From: Dominikus Scherkl (lyratelle@gmx.de)
Date: Mon Oct 02 2006 - 03:51:40 CST
Jefsey_Morfin schrieb:
> > Do your realy consider this "linguistic genders"?
> [...] We obviously need a gender for the
> computer (ex. 2001 Space Odissey): ask women around you the gender of a
> computer. They will say masculine because they think computers are not
> as clever as a woman. This also means that we need a French "on" for a
> group of persons and computers (a network) with unprecise delimitations.
> Many legal, philosophical, logical issues are involved.
This sounds more like you want new personal pronouns (like he/she/it)
for Computers and Networks. Sounds useful, but: even if there were some
invented, how would they need other characters assigned? New words
should be written with the same chacacters as all other words.
And it is by far not clear, what types of genders each individual person
feel would be nessessary. I, for example, am much more interested in
a "gender" for "Juristische Person" (company) - those are acting
entities with their own "will", so much more likely to occure as
conversation partner than computers or networks.
> discussed the sex of the invisible angels, do you want us to do the same
> for the ubiquitous computers. The same as the male, female signs, we
> need equivalent new signs.
Not before there is a clear agreement on what genders there are.
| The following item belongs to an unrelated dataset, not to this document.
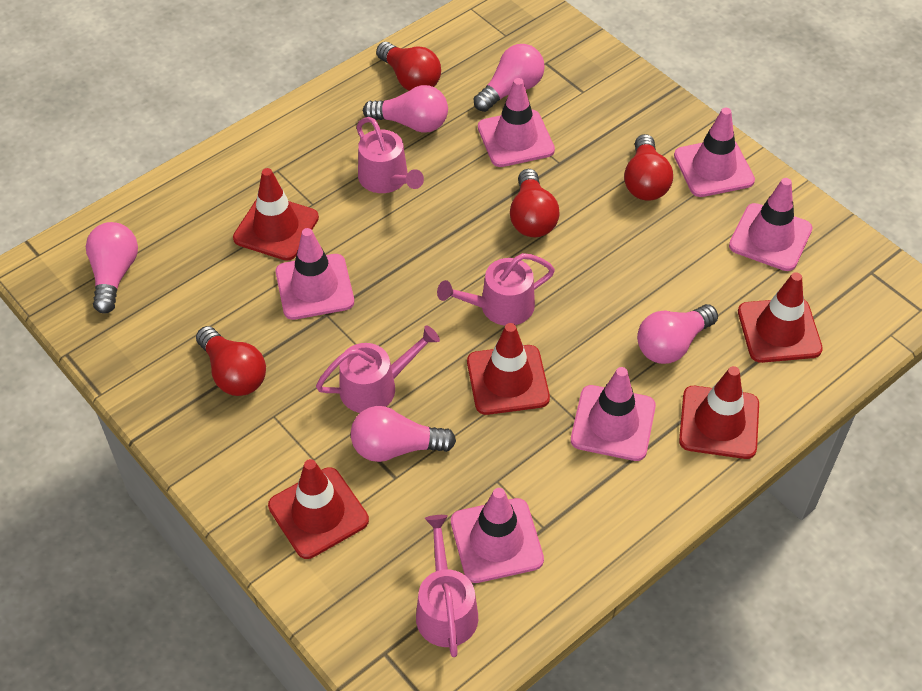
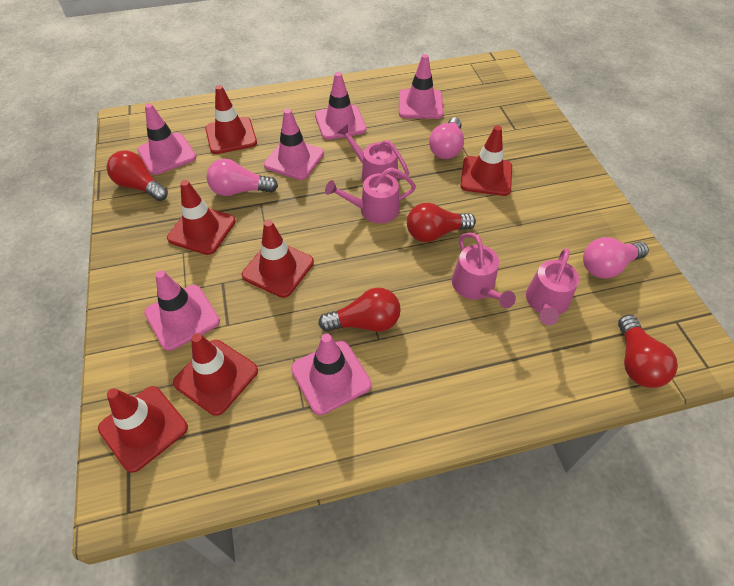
pink light bulb: 5 -> 3
red traffic cone: 5 -> 6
Is the gender of "computer" realy different of that of "company" or
"network" or "neuter" or whatever you think should be differentiated?
Or do "artifact" and "group" suffice?
I see no near end of such a discussion.
> > This realy gets off-topic.
> Tell me how to code a sign of authority (like a pennant) in Unicode?
Unicode codes existing characters. It's not it's business to invent
some. If you have a sign of authority in use somewhere, it's not
unlikely unicode will encode it sometime.
> [...] Either you legislate or you inform. Doing both results in confusion.
So, how could this get better if you do not only both but also invent
new things? (or does this subsum to legislate?)
However, unicode should do neither. It should "make available" (which
includes inform in a way, but that's not the main purpose).